21 Davon abgesehen hatte das FG den ehemaligen Prozessbevollmächtigten des Klägers bereits mit Schreiben vom 16.
Januar 2007 aufgefordert, zu der (ausführlichen) Klageerwiderung des FA Stellung zu nehmen und die "streitigen
Aufwendungen" nachzuweisen. Zusätzlich hatte das FG auch den jetzigen Prozessbevollmächtigten, Rechtsanwalt R,
nachdem dieser Einsicht in die dem FG vorliegenden Akten genommen hatte, wiederholt und vergeblich aufgefordert,
die Klage zu begründen und zur Klageerwiderung des FA Stellung zu nehmen.

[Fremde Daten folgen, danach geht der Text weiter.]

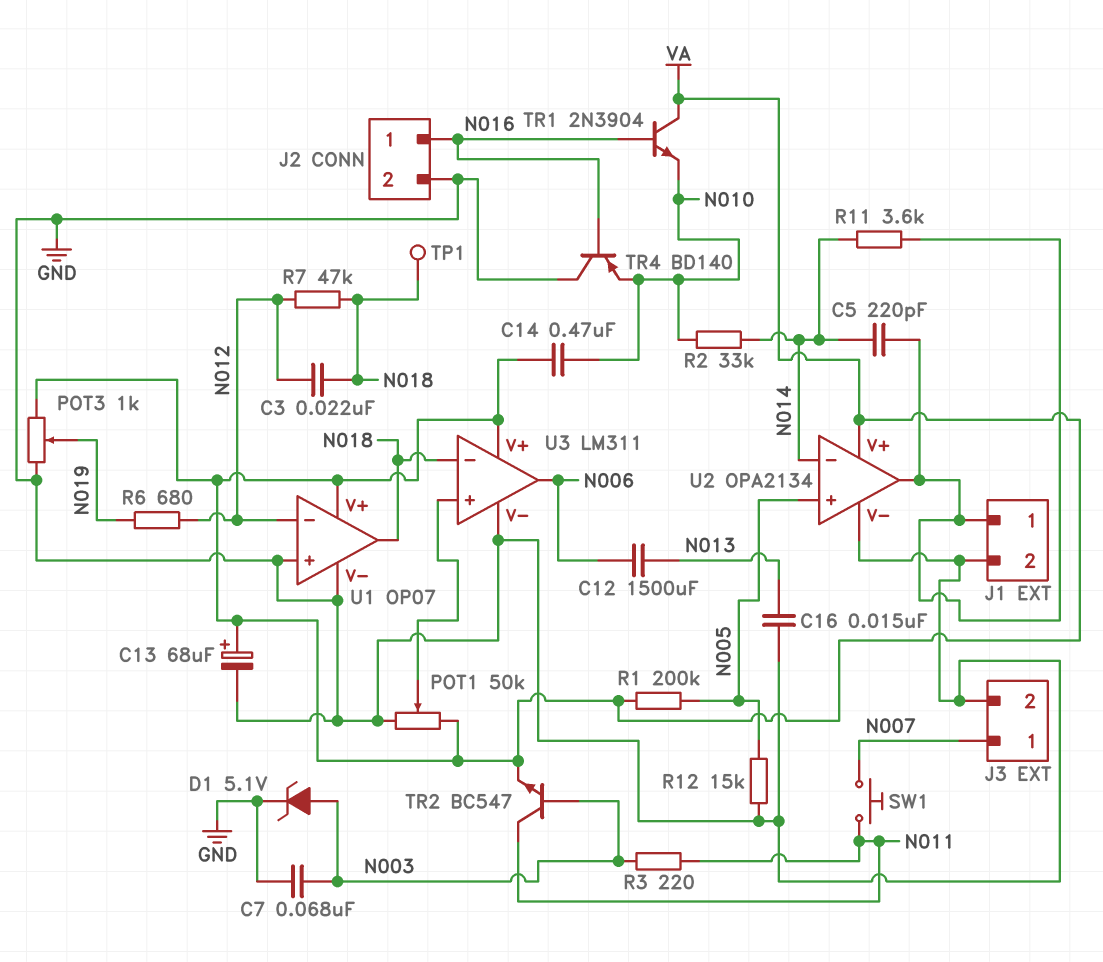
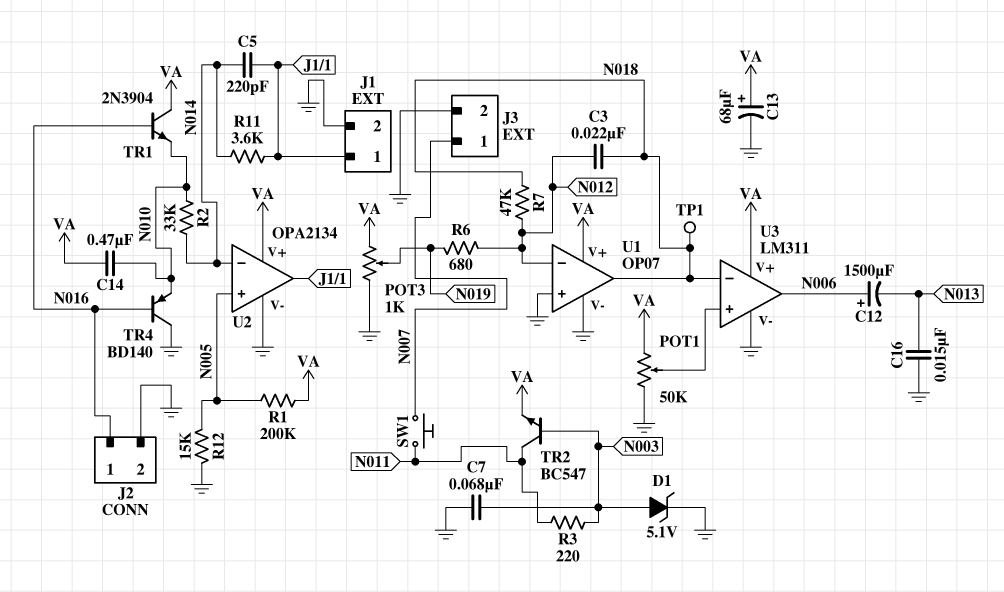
C12: 1500uF (N006, N013) -> 1500uF (plus N006, minus N013)

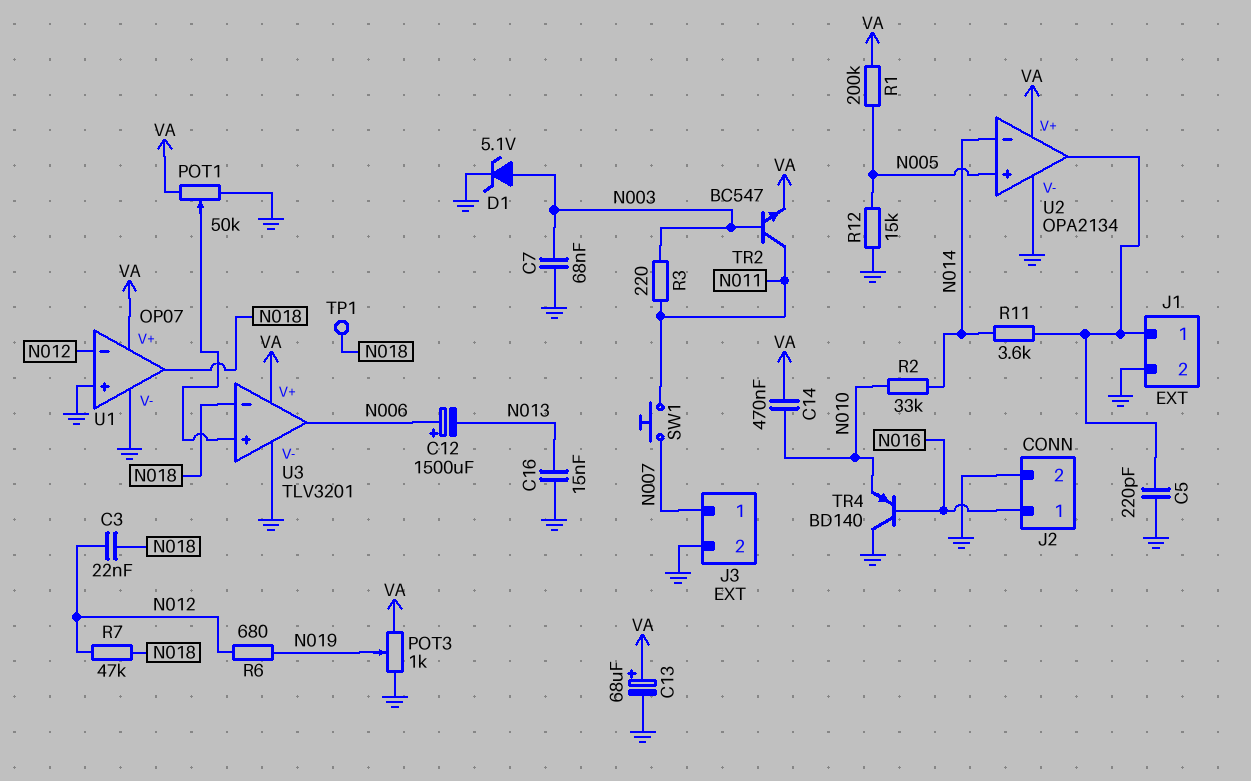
C5: 220pF (J1/1, N014) -> 220pF (GND, J1/1)
TR1: NPN 2N3904 (B N016, C VA, E N010) -> none
U3: LM311 -> TLV3201

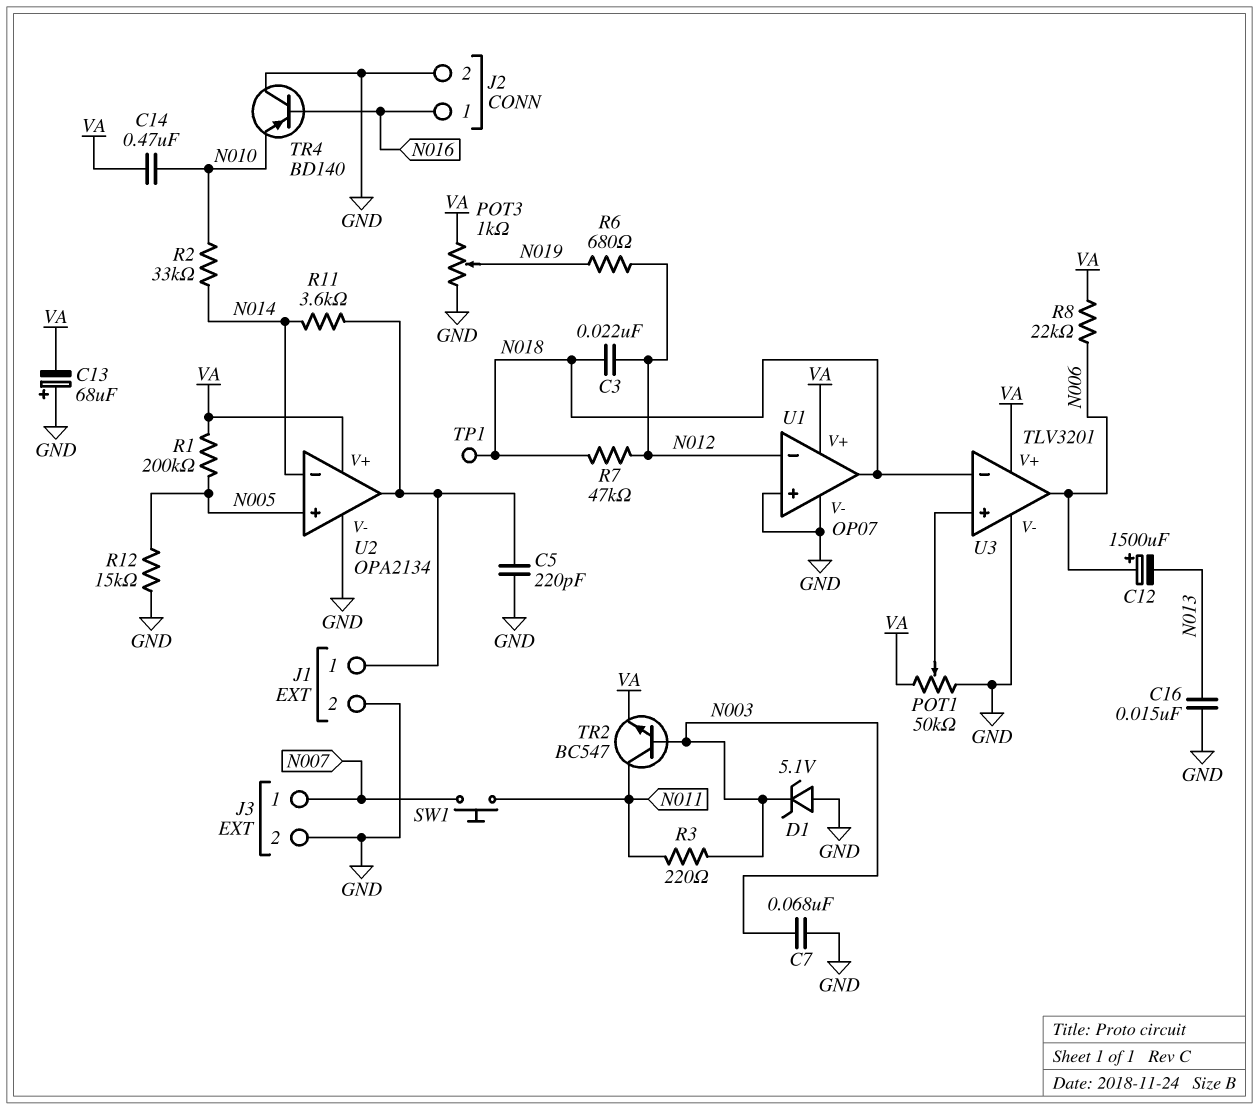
C13: 68uF (plus VA, minus GND) -> 68uF (plus GND, minus VA)
D1: zener 5.1V (A N003, K GND) -> zener 5.1V (A GND, K N003)
R8: none -> 22k (N006, VA)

22 5. Schließlich kann auch die Rüge des Klägers keinen Erfolg haben, das FG habe über die Klage entschieden, ohne
zu berücksichtigen, das ihm --dem Kläger-- nur eine unzureichende Einsicht in die Akten des FA gewährt und damit
sein Recht auf Gehör (Art. 103 Abs. 1 des Grundgesetzes, §§ 96 Abs. 2, 119 Nr. 3 FGO) verletzt worden sei.
23 a) Der Anspruch auf rechtliches Gehör wird für das finanzgerichtliche Verfahren u.a. dadurch verwirklicht, dass die
Prozessbeteiligten das Recht haben, die Gerichtsakten und die dem Gericht vorgelegten Akten (insbesondere der
beklagten Behörde) einzusehen (§ 78 FGO). Damit wird gewährleistet, dass die Beteiligten zu den in den vorgelegten
und beigezogenen Akten enthaltenen Tatsachen Stellung nehmen können, bevor sie das Gericht zur Grundlage
seiner Entscheidung macht (vgl. z.B. Gräber/Koch, a.a.O., § 78 Rz 1a). Falls das Gericht die Akteneinsicht zu Unrecht
verweigert, gleichwohl aber die Akten auswertet, liegt ein Verfahrensfehler vor (vgl. z.B. BFH-Beschluss vom 22. Mai
2002 VI B 2/02, BFH/NV 2002, 1168, m.w.N.).
24 b) Die schlüssige Rüge der Verletzung des rechtlichen Gehörs --hier durch die angebliche (partielle) Versagung der
Akteneinsicht-- setzt nach ständiger Rechtsprechung des BFH u.a. die substantiierte Darlegung durch den
Beschwerdeführer voraus, dass er den Mangel in der (nächsten) mündlichen Verhandlung gerügt habe bzw. aus
welchen --von ihm nicht zu vertretenden Gründen-- er an einer solchen Rüge gehindert gewesen sei (vgl. § 155 FGO
i.V.m. § 295 der Zivilprozessordnung).
25 An einem dahingehenden (substantiierten) Vortrag mangelt es im Streitfall. Der Kläger hat nicht dargelegt, dass sein
Prozessbevollmächtigter in der mündlichen Verhandlung vor dem FG vom 9. Oktober 2007 den (vorgeblichen) Mangel
der versagten Akteneinsicht gerügt habe. Entsprechendes ergibt sich auch nicht aus der Sitzungsniederschrift über
diesen Termin. Der Kläger hat ferner nicht dargetan, warum er an einer solchen Rüge gehindert gewesen sei.